US Food and Drug Administration (FDA) investigators recently demonstrated in a crossover study that early (J-Tpeak c) and late (Tpeak -Tend ) repolarization duration can differentiate selective potassium block with a high arrhythmia risk from multichannel block with lower risk in subjects receiving dofetilide, verapamil, quinidine, or ranolazine. The purpose of this study was to determine if the findings by the FDA using their published software algorithm could be corroborated using an alternative software algorithm for the same metrics and to determine if methodological differences resulted in clinically meaningful differences in interpretation. Exposure-response relationships computed with linear mixed effects models and mean maximal effects on ECG intervals measured by the two algorithms were similar, corroborating the FDA findings, but with some differences in the modeled slopes and magnitude of changes. The alternative software resulted in an average 25% reduction in the 95% confidence intervals of the mixed effects models with generally lower Akaike Information Criterion values.

Evaluation of an algorithm for highly automated measurements of QT interval.

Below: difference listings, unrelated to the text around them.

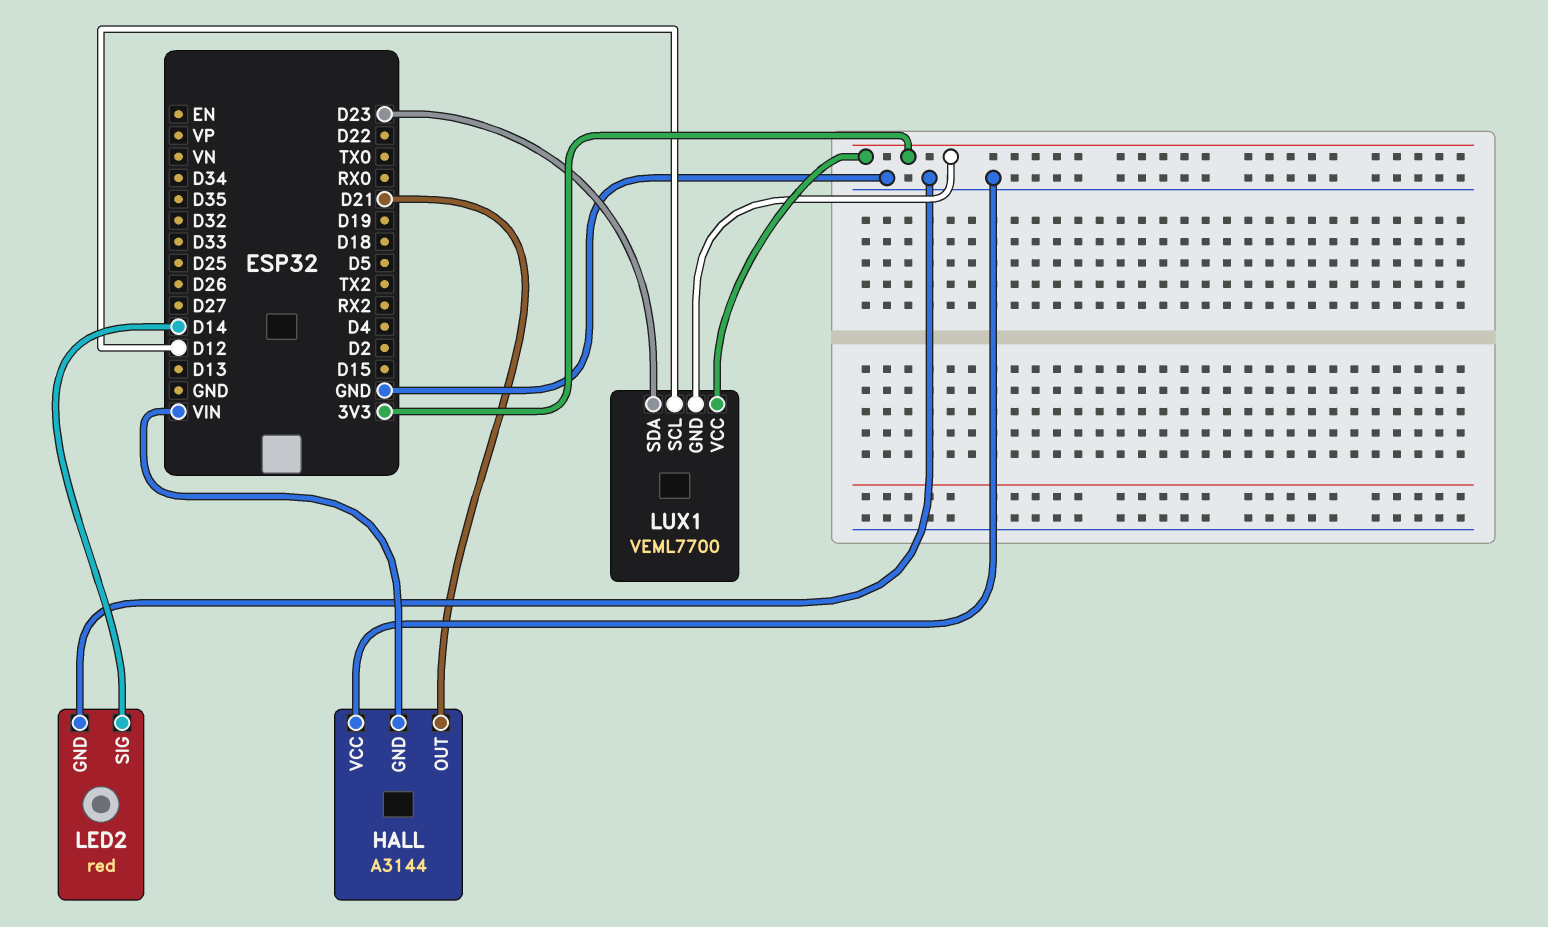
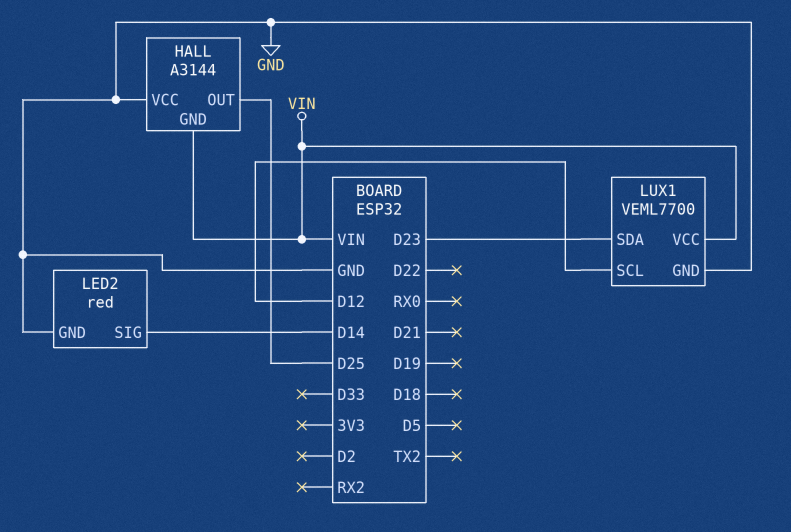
HALL pin OUT: D21 -> D25
LUX1 pin GND: 3V3 -> GND
LUX1 pin VCC: 3V3 -> VIN

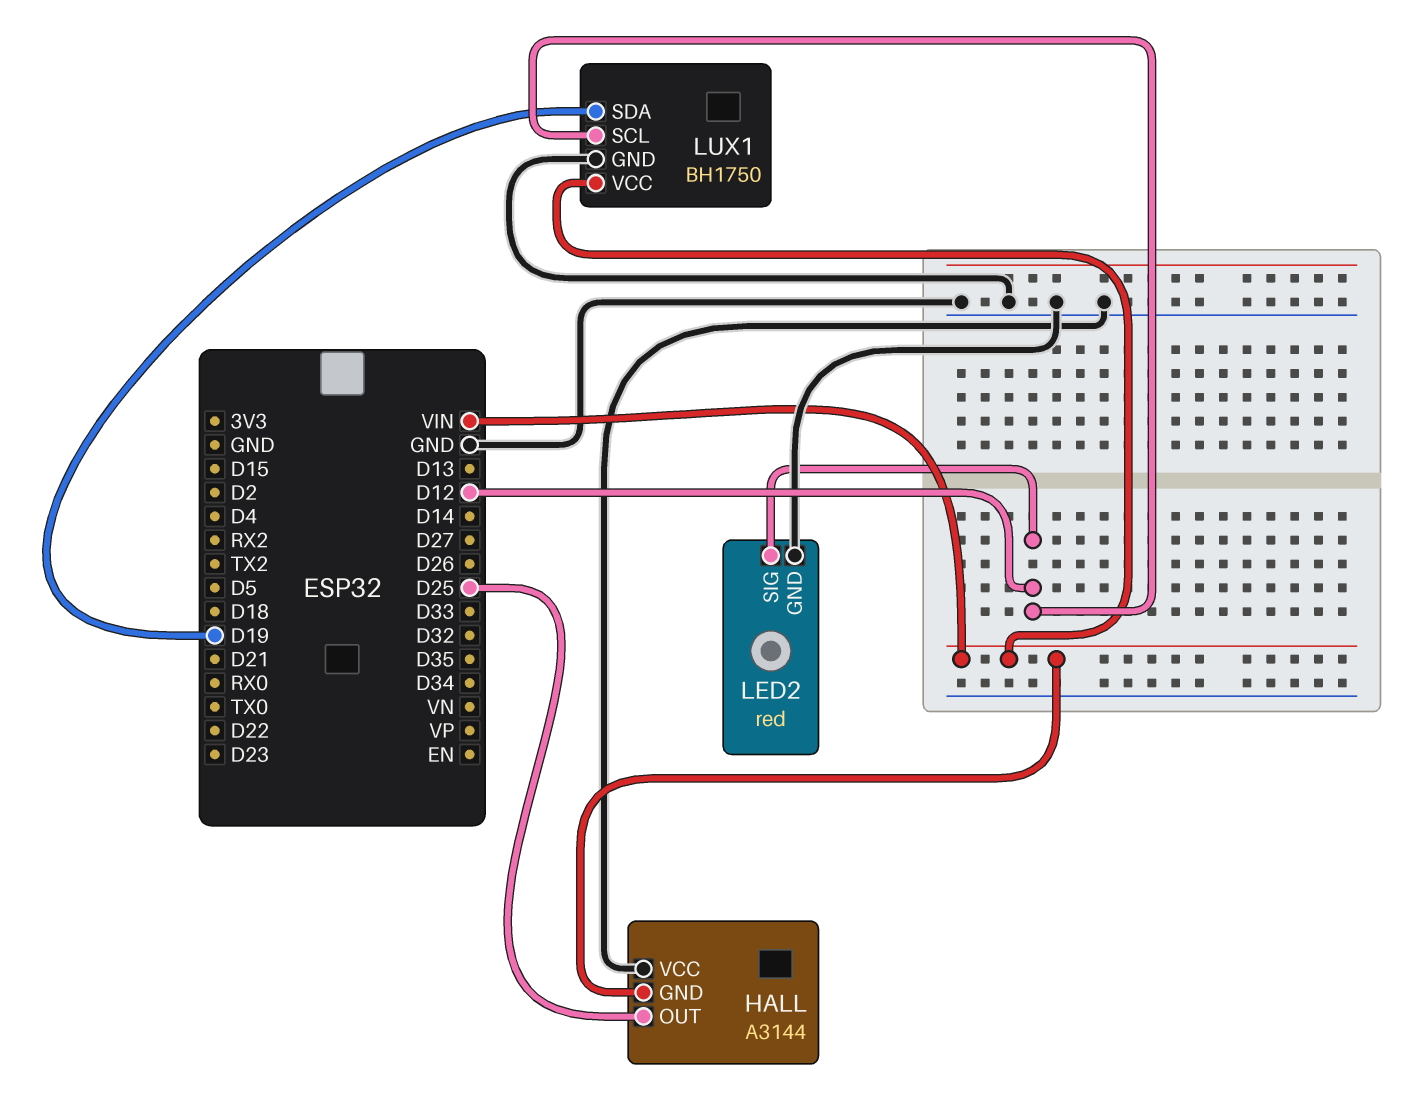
LED2 pin SIG: D14 -> D12
LUX1: VEML7700 -> BH1750
LUX1 pin SDA: D23 -> D19

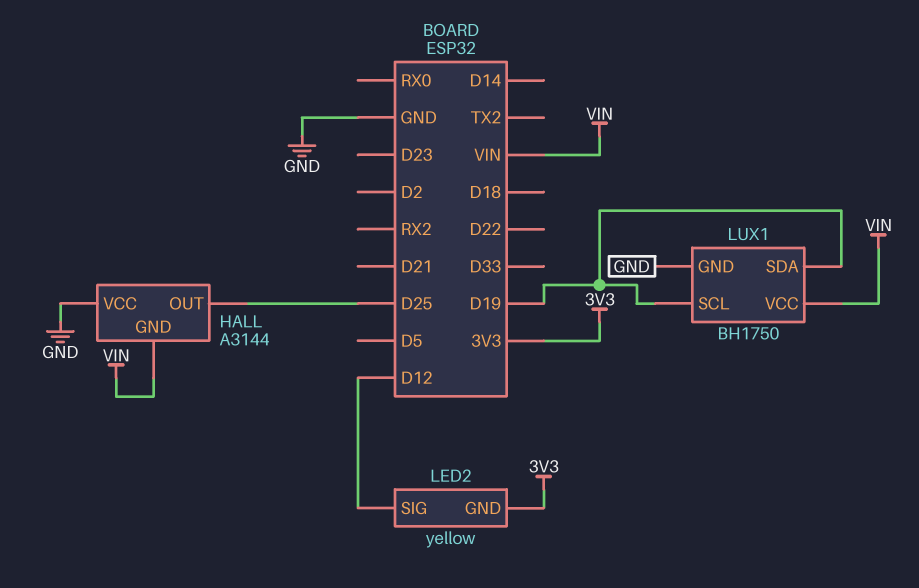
LED2: red -> yellow
LED2 pin GND: GND -> 3V3
LUX1 pin SCL: D12 -> D19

INTRODUCTION: Noise, artifact, and labile morphology of ECGs collected from freely moving animals in safety pharmacology studies render accurate measurements of QT interval challenging. Consequently, a high percentage of beats are uninterpretable and results provided by currently available analysis algorithms often require extensive manual review to correct errors. Performance of a novel algorithm, Multi-Domain Signal Processing™ (MDSP), is evaluated as a means of removing noise (denoising) without distorting morphology and for obtaining accurate beat-to-beat QT measurements. METHODS: Performance was evaluated using controlled experiments and an observational evaluation as follows: a) a clean ECG strip was intentionally corrupted with varying levels of noise to provide recordings of known signal-to-noise ratio (SNR). SNR and fidelity were compared pre- and post-MDSP denoising, b) beat-to-beat QT of a noisy ECG was measured manually pre- and post-MDSP denoising and automatically by MDSP, c) beat-to-beat QT of a clean ECG was measured manually and automatically using MDSP, and d) beat-to-beat QT was computed for 3 freely moving non-human primates (NHP) pre- and post-torsadogen administration and the impact of averaging on QTSD, QT/RR dynamics and relationship was evaluated. RESULTS: MDSP reduced noise amplitude by up to 85% while preserving signal morphology. Mean QTs for manual and automatic measurements on a noisy ECG were within 2±15ms. MDSP-denoising prior to manual QT measurements resulted in a 22% decrease in QTSD compared to measurements obtained without denoising. Average QT standard deviation of the mean (QTSD) for automatic MDSP-derived measurements for 3 freely moving subjects was 7ms with 2.5% of beats automatically excluded due to noise. DISCUSSION: This work demonstrates that the MDSP algorithm shows promise as a tool for providing accurate automatic beat-to-beat measurements of QT interval from NHP in safety pharmacology studies. A methodology is presented for characterizing the impact of noise on algorithm performance.